If he died and is still attached, the tension will be whatever force the live astronaut applies to accelerate him or her.
The force is 'communicated' through the rope by the third law.
so its 20 N in both cases
If that's what the live one is pulling the dead one with.
just found this - http://physics.stackexchange.com/questions/1220/rope-tension-question it might help
how come, say there is mass in the rope, 1kg and one guy pulls 30 N and the other pulls 20 N in opposite direction
so there is a net force of 10 N on the rope. so why doesnt it accelerate 10/1 = a
10 m/s^2
I'm not sure what you mean. If there is a net force on the rope, it will accelerate.
You have to remember that most questions in physics on this matter assume a massless rope...
right but 10 m/s^2 is crazy fast , it will shoot off
It's okay if it's fast.
but the masses are accelerating VERY slow
I'm not sure what you mean.
say the guy has a mass of 50 kg
Oh...I see...the tension would fall off since the rope wouldn't be taught.
Actually, no...the acceleration would remain the same assuming they're all accelerating at 10m/s^2
the guy on the right is 50 kg, guy on left is 40 kg, the 50 kg guy is applying 30 N, and the 40 kg guy is applying 10 N , on a rope
so 30 - T = 50*a T - 20 = 40 *a
The tension's 20N
Do a free body diagram for each astronaut
The net force on each is 20N to the right.
i changed my problem
the guy on the right is 50 kg, guy on left is 40 kg, the 50 kg guy is applying 30 N, and the 40 kg guy is applying 10 N , on a rope
The rope communicates that force.
but the tension is not 20
most people think that, but if you draw the force body diagram for the guys you have
the tension is actually 24.444
lets call m1 = 50 kg, and m2 = 40 kg
the forces on m1 is 30 N to the right, and has tension to the left. so 30 - T = 50* a
I get 18 + 8/9.
The concept of tension remains the same, except when answering the second question, I got slack and didn't bother to calculate things.
so do you agree that
30 - T = 50 * a T - 10 = 40 * a
Yes, so long as we assume the rope is fully taught.

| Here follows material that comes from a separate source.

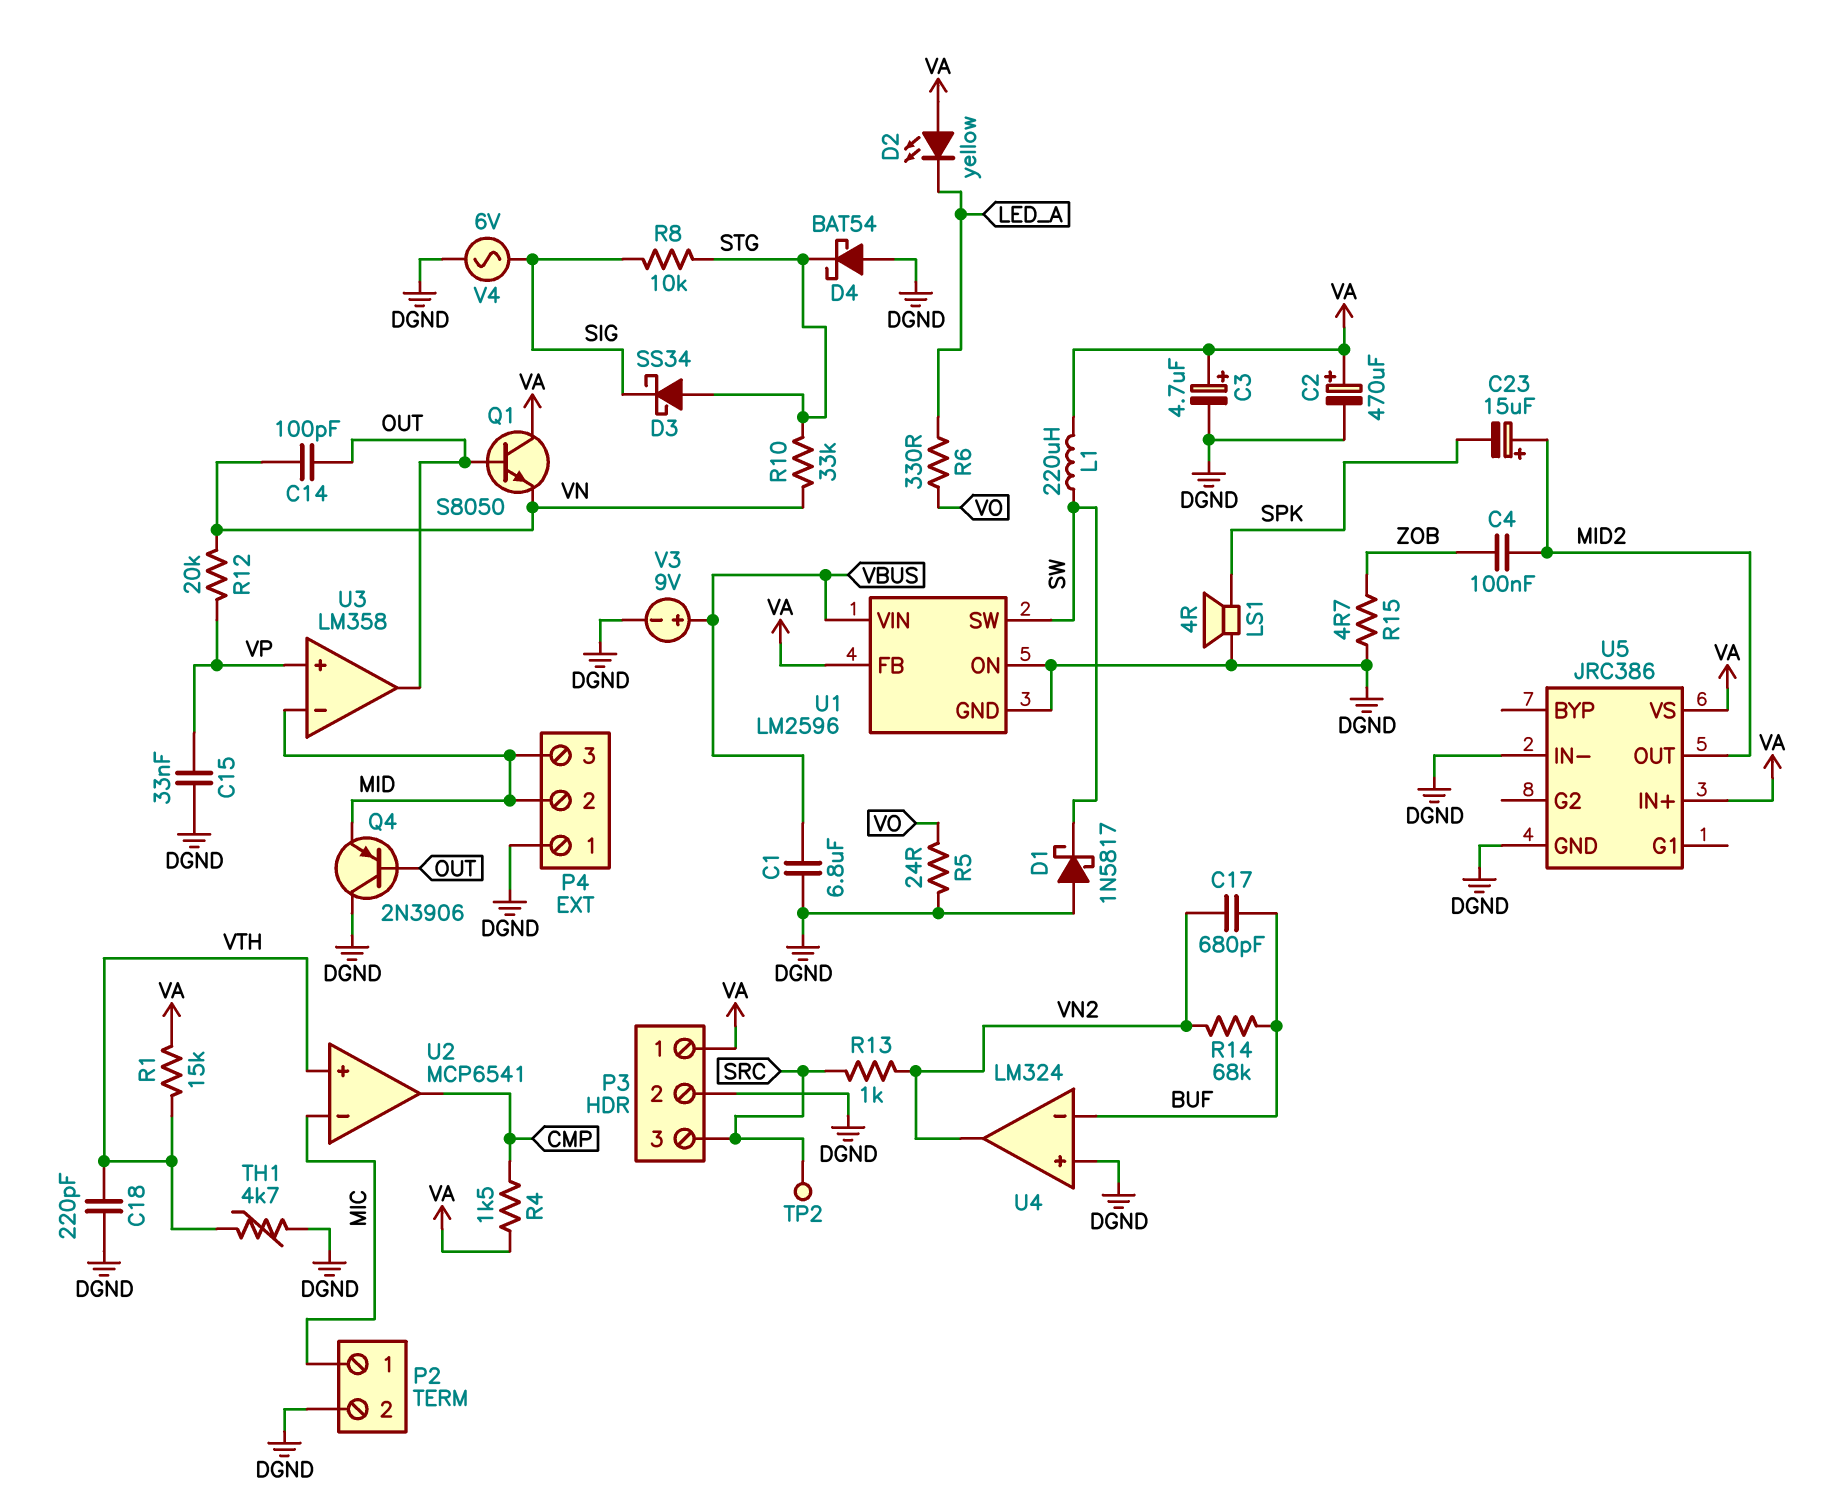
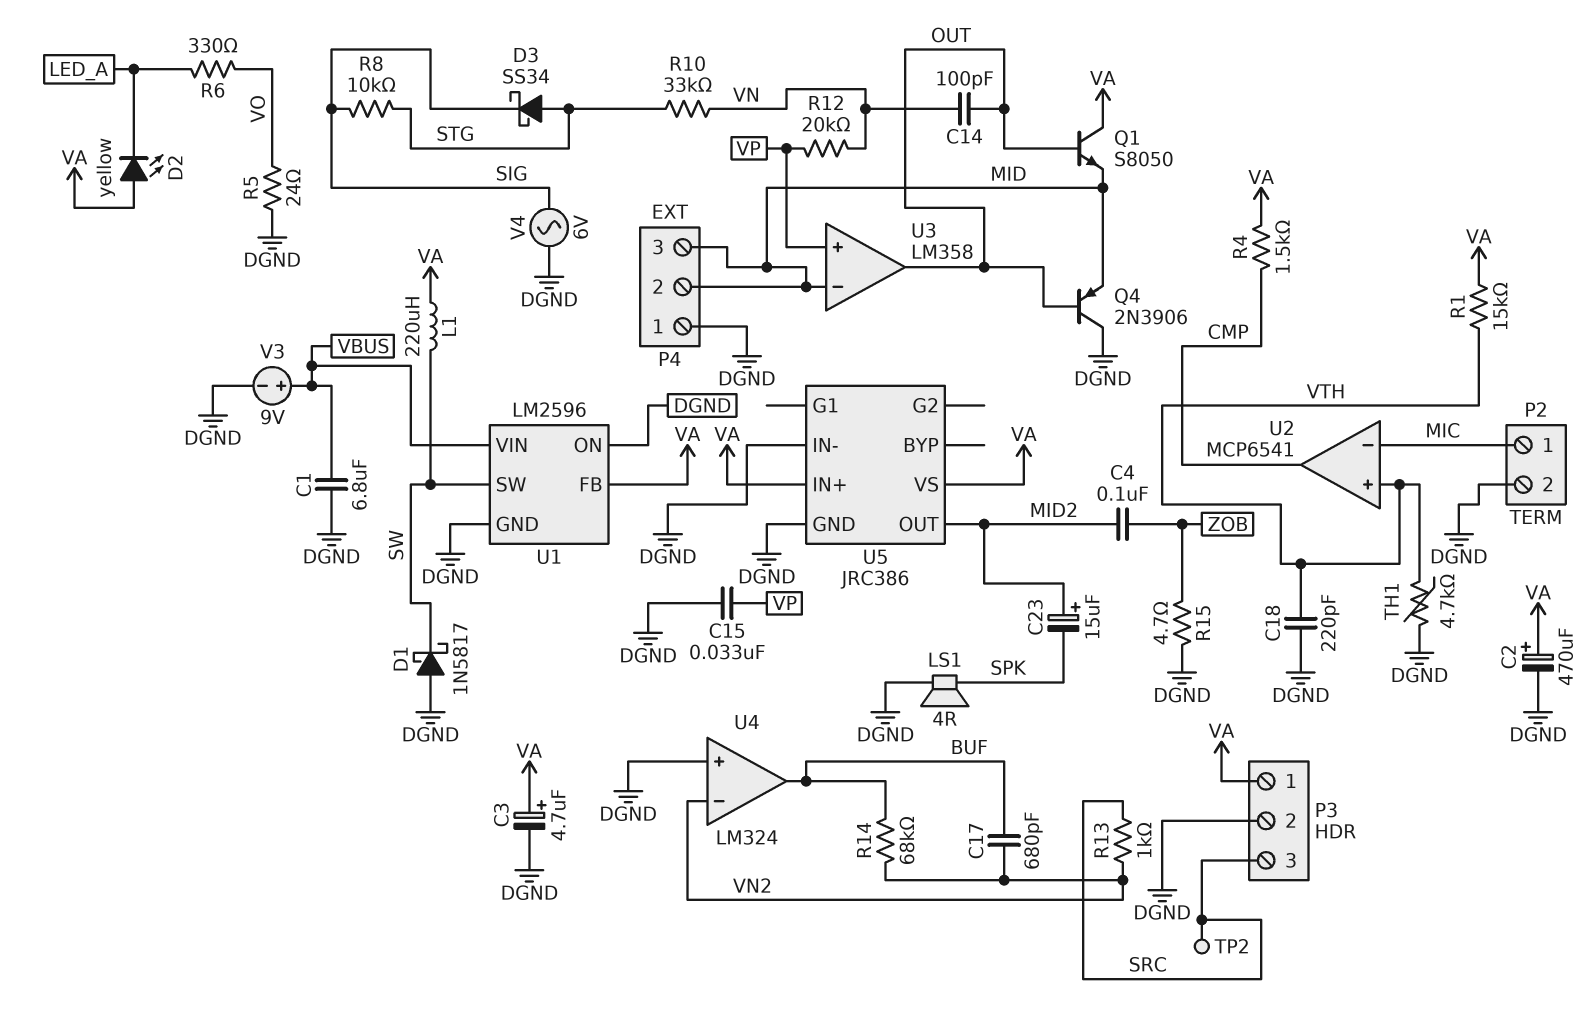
D4: schottky BAT54 (A DGND, K STG) -> none
Q1: NPN S8050 (B OUT, C VA, E VN) -> NPN S8050 (B OUT, C VA, E MID)
U4 pin in-: BUF -> VN2
U4 pin out: VN2 -> BUF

I agree with those equations.
oh so 18.88888 N in tension
so if the rope has 1kg say, it is accelerating 18.8888 ms^-2
Actually, I think these equations are for massless rope.
ok
suppose that it is massless. and the rope has two forces on it, at either end, so F1 - F2 = 0*a, so F1 = F2
but the forces at the end are unequal
Why do you get F1-F2=0? The object's accelerating.
For it to remain taught and communicate the force, it must be accelerating with the system.
but yuo said massless
so m = 0
F1 - F2 = 0*a
Sorry, I'm being distracted.
thats ok
if the tension is 18.8888 in our example, then 18.888 is the force that is exerted on the rope by both masses being pulled
does that make sense?
Oh, I thought you left.
nope
Problems are coming in because of the massless thing.
In reality, the rope will have mass.
so the rope exerts a force of 18.888 on either end
The rope carries the force through tension.
I'm trying to come up with a physical example.
Sorry, I was preoccupied. Set the problem up like the attachment that's coming.
The rope is assumed to have a uniform density, so mass per unit length will be constant. At the point x, the rope will have mass *to the right* of x of\[\frac{m}{L}(L-x)\]This mass, times the acceleration of the system (since the rope is taught) *plus* the force F_2, will equal the tension to the left at the point x. So we'd have\[F_2+\frac{m}{L}(L-x)a-T(x)=\left( m+\frac{F_1}{a}+\frac{F_2}{a} \right)a\]where we're dealing with magnitudes (directions of forces are contained in the signs). Solving for T(x), we have,\[T(x)=F_2+\frac{m}{L}(L-x)a\]
Now, since acceleration is constant throughout, at the point x, we have by equating forces, \[F_2-ma-F_2=Ma\]where M is the total mass of the system. Hence,\[a=\frac{F_1-F_2}{M+m}\]so that\[T(x)=F_2+\frac{m}{L}(L-x)\frac{F_1-F_2}{M+m}\]
...and if there's a mistake in there, I wouldn't be surprised. I rarely translate what's on my pad to this site intact.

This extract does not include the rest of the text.